I say “may have been” because the FBI gave Mr. Eddington a “Glomar response” to his FOIA requests pertaining to these organizations. A Glomar response is where an agency says it can “neither confirm nor deny” involvement in a particular activity. Glomar was a salvage ship the Central Intelligence Agency used to recover a sunken Soviet submarine in the 1970s. In response to a FOIA request by Rolling Stone magazine, the CIA claimed that just confirming or denying the Glomar’s involvement in the salvage operation would somehow damage national security. A federal court agreed with the agency, giving federal bureaucrats, and even local police departments, a new way to avoid giving direct answers.

The Glomar response means these organizations may have been, and may still be, subjected to federal surveillance. As Mr. Eddington told Reason magazine, “We know for a fact that Glomar invocations have been used to conceal actual, ongoing activities, and we also know that they’re not passing out Glomars like candy.”

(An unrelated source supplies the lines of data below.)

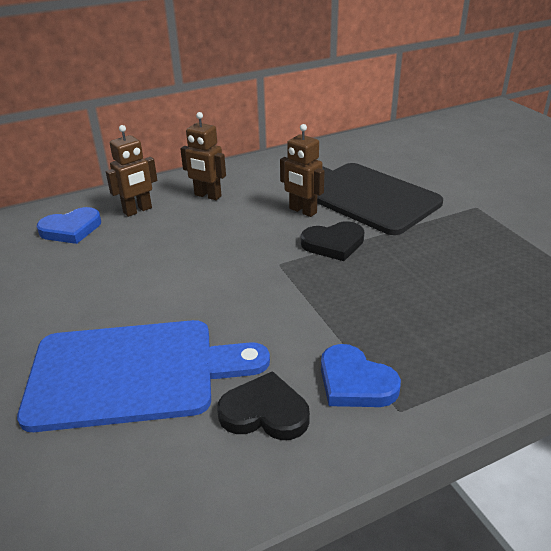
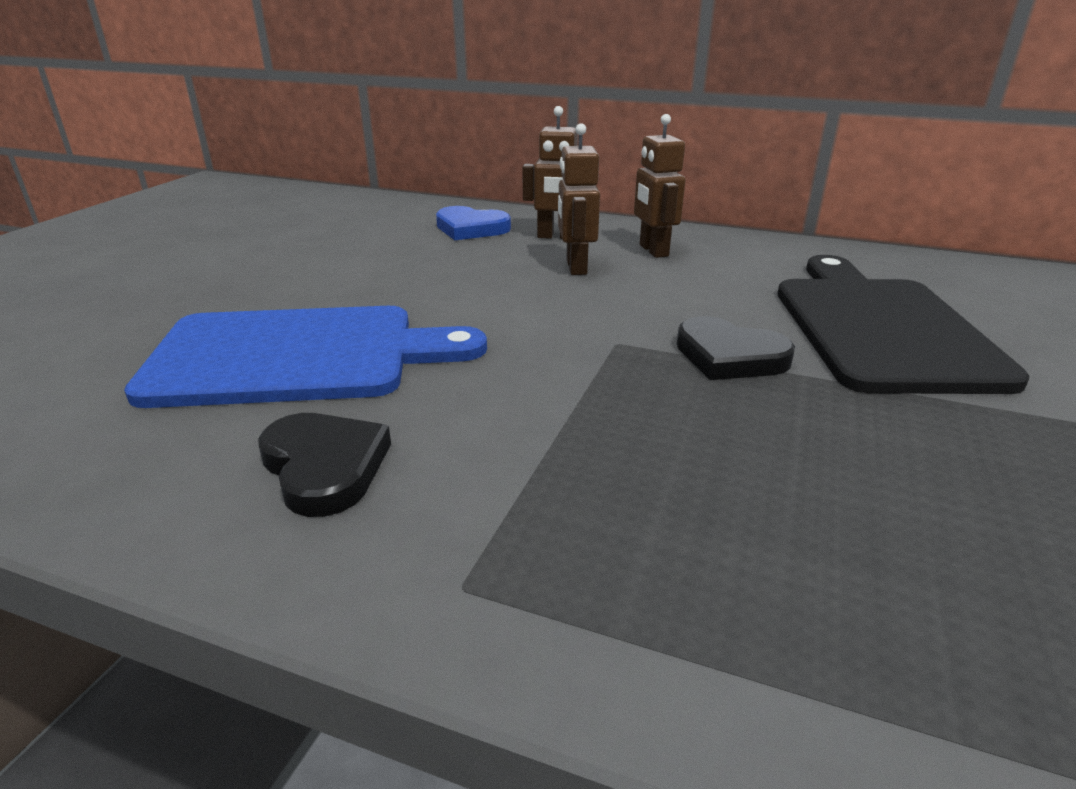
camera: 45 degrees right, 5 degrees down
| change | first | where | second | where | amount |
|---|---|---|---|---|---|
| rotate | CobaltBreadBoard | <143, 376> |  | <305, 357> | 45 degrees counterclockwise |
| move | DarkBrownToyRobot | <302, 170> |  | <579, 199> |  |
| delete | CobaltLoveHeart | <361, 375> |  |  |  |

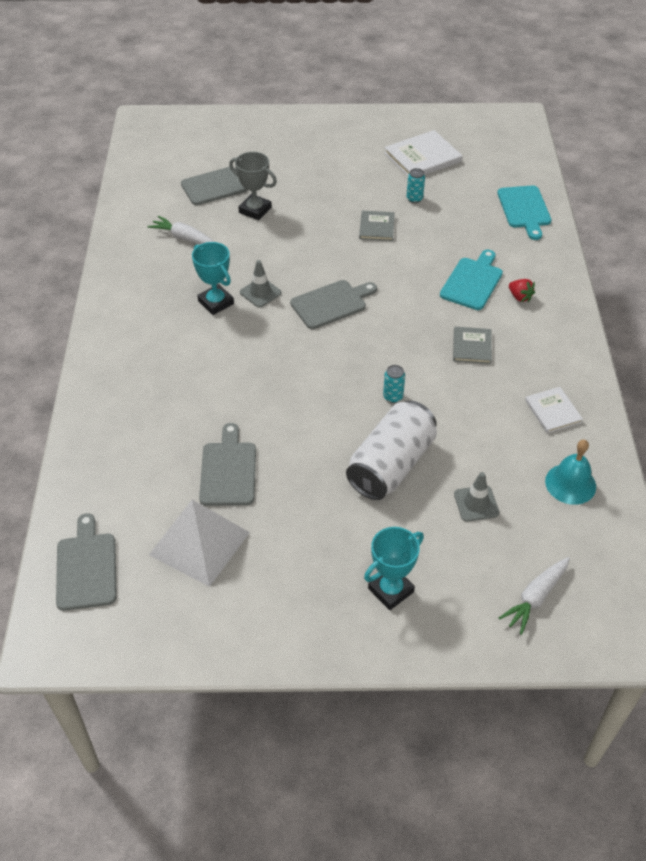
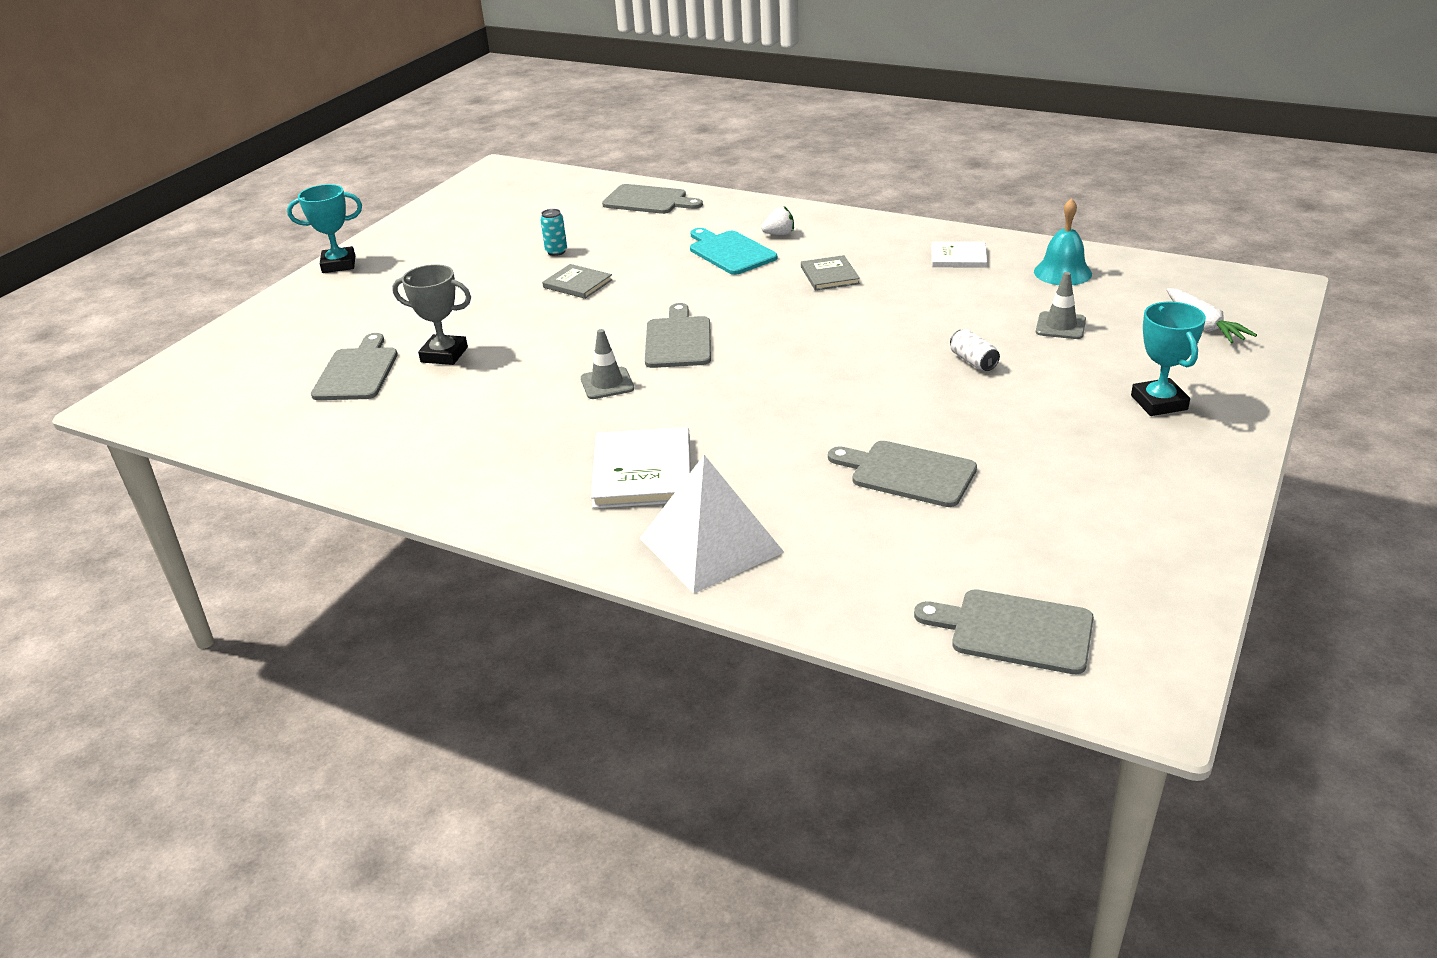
camera: 60 degrees left, 15 degrees down
| change | first | where | second | where | amount |
|---|---|---|---|---|---|
| delete | SnowWhiteToyCarrot | <180, 230> |  |  |  |
| move | SnowWhiteSolidPyramid | <199, 543> |  | <712, 524> |  |
| move | TealPrizeCup | <213, 278> |  | <324, 228> |  |
| rotate | GreyPrizeCup | <253, 186> |  | <431, 314> | 45 degrees clockwise |
| resize | SnowWhiteSodaCan | <391, 450> |  | <975, 350> | x0.40 |
| delete | TealSodaCan | <394, 384> |  |  |  |
| move | SnowWhiteBook | <423, 153> |  | <641, 467> |  |
| rotate | GreyBook | <472, 345> |  | <830, 273> | 45 degrees clockwise |
| recolor | TealBreadBoard | <524, 212> | GreyBreadBoard | <652, 199> |  |
| recolor | RedBerry | <522, 290> | SnowWhiteBerry | <777, 220> |  |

Protecting the right of individuals to join together in groups to influence government policy is at the very heart of the First Amendment. Therefore, the FBI subjecting such groups to surveillance can violate the constitutional rights of everyone involved with the groups.

The FBI has a long history of targeting Americans whose political beliefs and activities threaten the FBI’s power or the power of influential politicians. The then-named Bureau of Investigation participated in the crackdown on people suspected of being communists in the post-World War I “Red Scare.” The anti-communist crackdown was headed by a young agent named J. Edgar Hoover who went on to become FBI director, a position he held until his death. Hoover kept and expanded his power by using the FBI to collect blackmail material on people including politicians.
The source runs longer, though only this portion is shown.